Elderly Germans Must Move Abroad to Avoid High Cost of Living
A somewhat informative article in the Guardian tells of the trend of elderly Germans moving away from their homeland to avoid rising costs of living for pensioners. The phenomenon of "oma export" has resulted in many moving to places like Hungary to avoid going broke on room and board and medical care. This is perhaps marginally better than the situation in New York, my home state, where politicians are busy wrecking every one's chances at affordable living. But that's for another blog post.
I say the article is only somewhat informative because it's not long before two things occur; these two things, it seems, must occur in every article about European social problems, especially German ones.

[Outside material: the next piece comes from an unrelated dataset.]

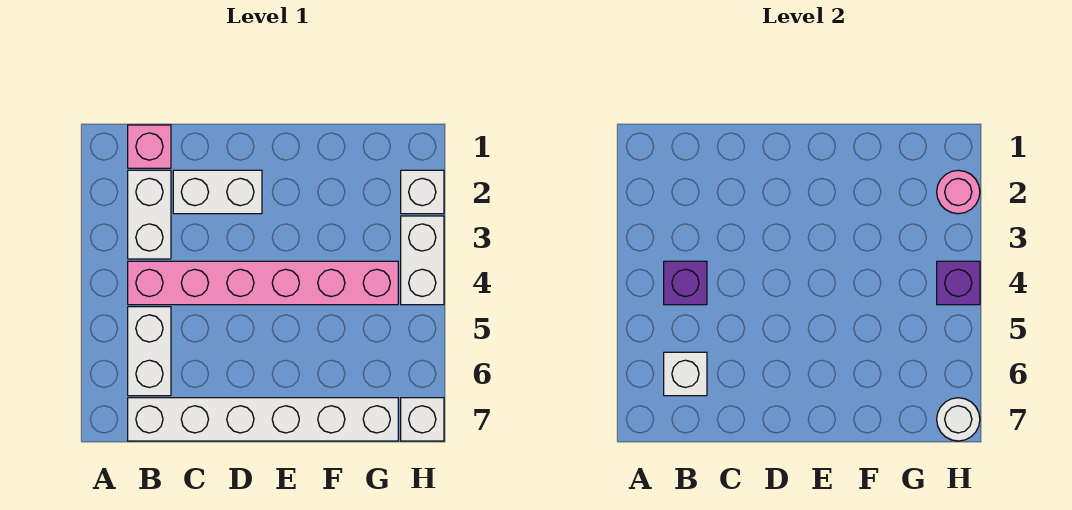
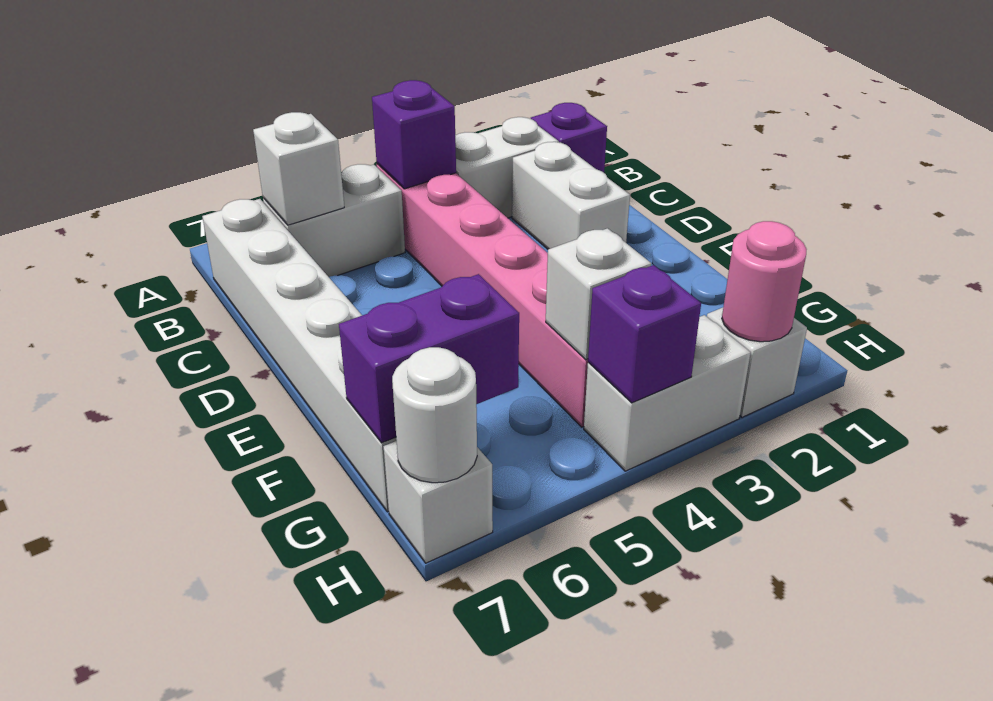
pink brick B1 level 1 -> purple brick B1 level 1
none -> white brick G4 level 2
none -> purple brick G6:G7 level 2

The first is the ham-handed but nevertheless de rigueur reference to Nazism and/or the Second World War in general. Here it is:
Such stories have flooded the German media in recent months following the revelations that thousands of Germans are being sent to live in overseas nursing homes. News of the practice has stoked much anger to the extent that comparisons have been drawn with the often brutal expulsion of ethnic Germans from parts of what is now Poland and the Czech Republic after the second world war.
Surely this is among the more illiterate comparisons I've ever heard. (You can write the historian R.M. Douglas for a more authoritative opinion on whether it's true.) Now that we've got that out of the way, we can get to the second necessity: the quote from the local prestige-press editorialist/labor-party representative peddling one of the West's favorite cultural tropes: collective guilt. In this case, it comes from Heribert Prantl of the Süddeutsche Zeitung, who writes that "a country that is capable of building the best machines in the world has not yet been able to develop a proper and intelligent care concept when in a generation from now every 15th German will be in need of care." This quasi-Malthusian horror will continue: "Will we also start exporting our children when the kindergartens become too expensive?"
Both of these necessary tropes, the hyperbole and the moralistic hand-wringing, make sound analysis of European welfare collapse almost impossible. (The same applies a fortiori to the United States, where the only acceptable responses to any political issue are outrage and character assassination.) No attempts are ever made to ask why such tendencies have come about. No solutions beyond the political leitmotif of "more money" are ever offered. No structural analyses of particular welfare programs are discussed. No relatively sane or non-partisan economist or policy expert is ever quoted. No ideas are ever within earshot of the discussion. This might be because politics is the art of preserving the status quo while maintaining the appearance of progress. In politics, therefore, real ideas are dangerous.